A complicare ulteriormente le cose, c’era il problema ebraico. Nell’Europa centro-orientale le minoranze ebraiche erano numerose, economicamente dominanti e, dal punto di vista politico-sociale, tutt’altro che fidate: parteggiavano per i Sovietici e lo avevano mostrato più volte, fin dal 1920, quando gli Ebrei erano stati sul punto di insorgere a Varsavia minacciata dall’Armata Rossa di Trotzkij (cfr. il nostro articolo «Quando Varsavia, col nemico alle porte, aspettava d’ora in  ora il colpo di Stato degli Ebrei», sul sito di Arianna Editrice in data 18/04/10).
In Romania, quando l’esercito aveva dovuto evacuare precipitosamente la Bucovina e la Bessarabia, gli Ebrei locali avevano attaccato le colonne militari in ritirata.

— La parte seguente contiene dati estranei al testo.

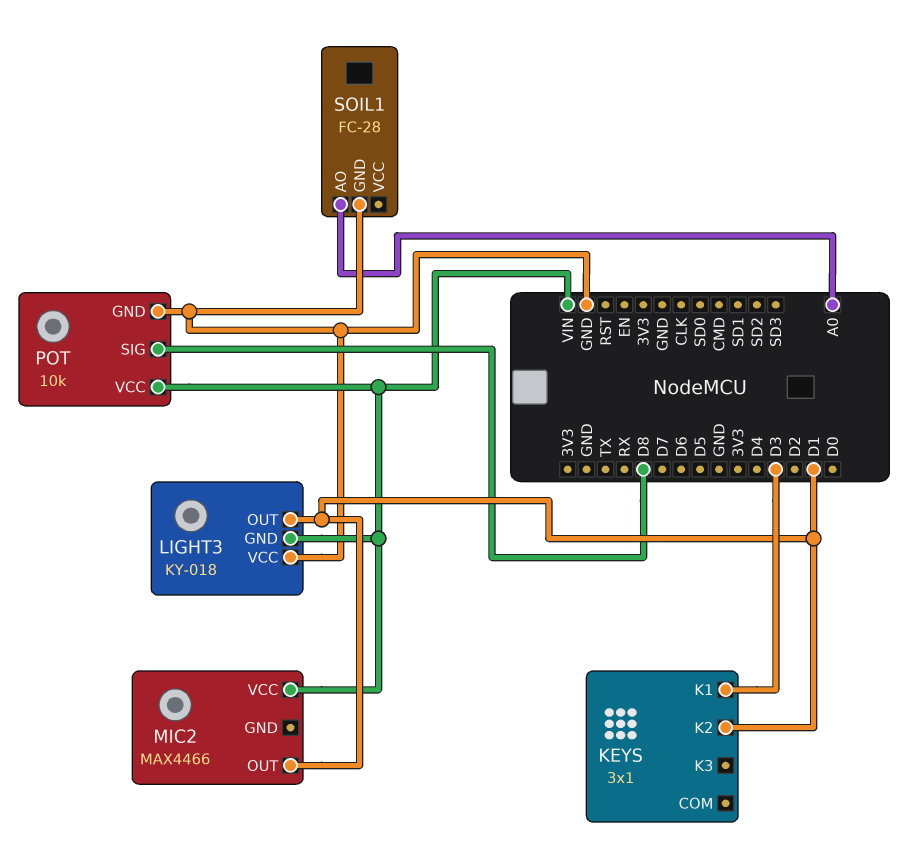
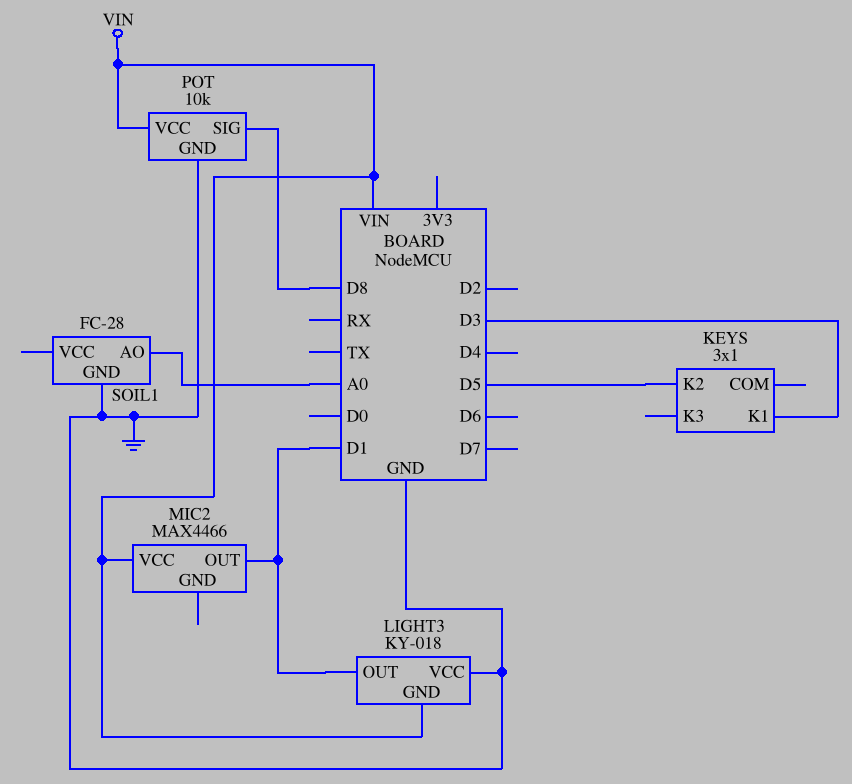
KEYS pin K2: D1 -> D5

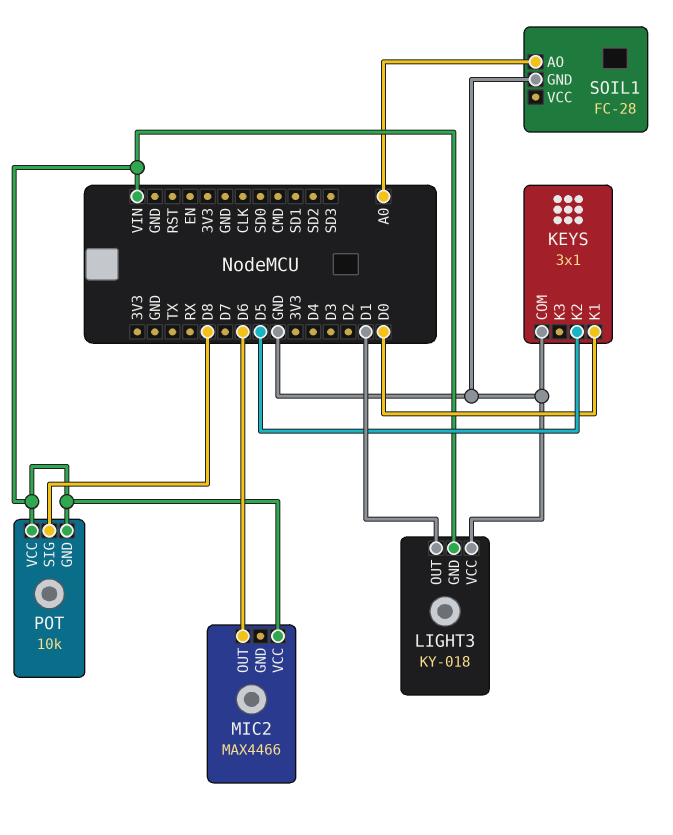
KEYS pin COM: none -> GND
KEYS pin K1: D3 -> D0
MIC2 pin OUT: D1 -> D6
POT pin GND: GND -> VIN

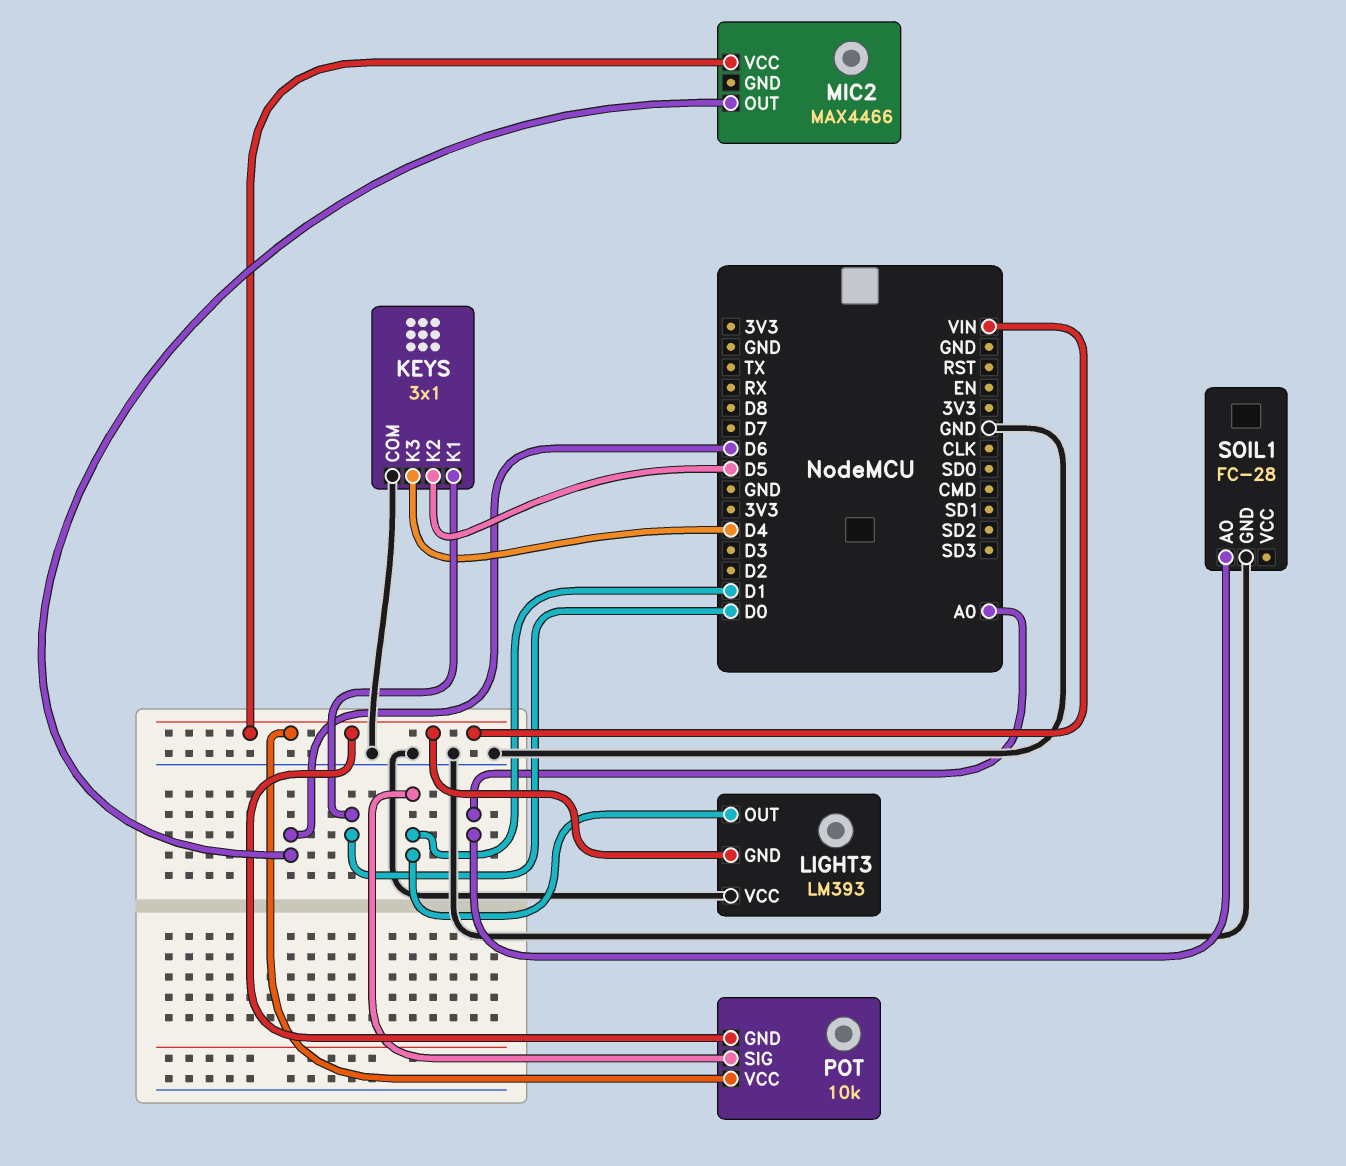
KEYS pin K3: none -> D4
LIGHT3: KY-018 -> LM393
POT pin SIG: D8 -> D1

In Lituania, gli Ebrei erano visti contemporaneamente come agenti dell’imperialismo culturale e linguistico tedesco e come agenti del bolscevismo, ossia come quinte colonne dei due potenti e minacciosi vicini che stringevano come in una morsa la sopravvivenza dello Stato (che era anche in pessimi rapporti con la Polonia, a motivo della controversia su Vilna).
In Ungheria, gli Ebrei avevano dato un sostegno decisivo alla rivoluzione comunista di Béla Kun del 1919 e ai suoi eccessi; tanto che, da quel momento, l’opinione pubblica magiara aveva visto in essi un grave pericolo interno, pronto a ridestarsi non appena gli eventi avessero riportato i Sovietici nei pressi dei confini nazionali.
Potremmo continuare a lungo: sta di fatto che le forti minoranze ebraiche erano percepite come una quinta colonna sovietica, oltre che come un corpo estraneo e sostanzialmente parassitario che succhiava le risorse nazionali: in tutti i Paesi dell’Europa centro-orientale vi era una ben scarsa simpatia nei loro confronti e, se ciò non giustifica le atrocità che esse subirono durante la seconda guerra mondiale, getta però una luce significative sui provvedimenti antiebraici che quei governi, ad esempio quello del generale Antonescu in Romania, adottarono nel pieno dello sforzo bellico, quando la sopravvivenza della patria era sospesa ad un filo.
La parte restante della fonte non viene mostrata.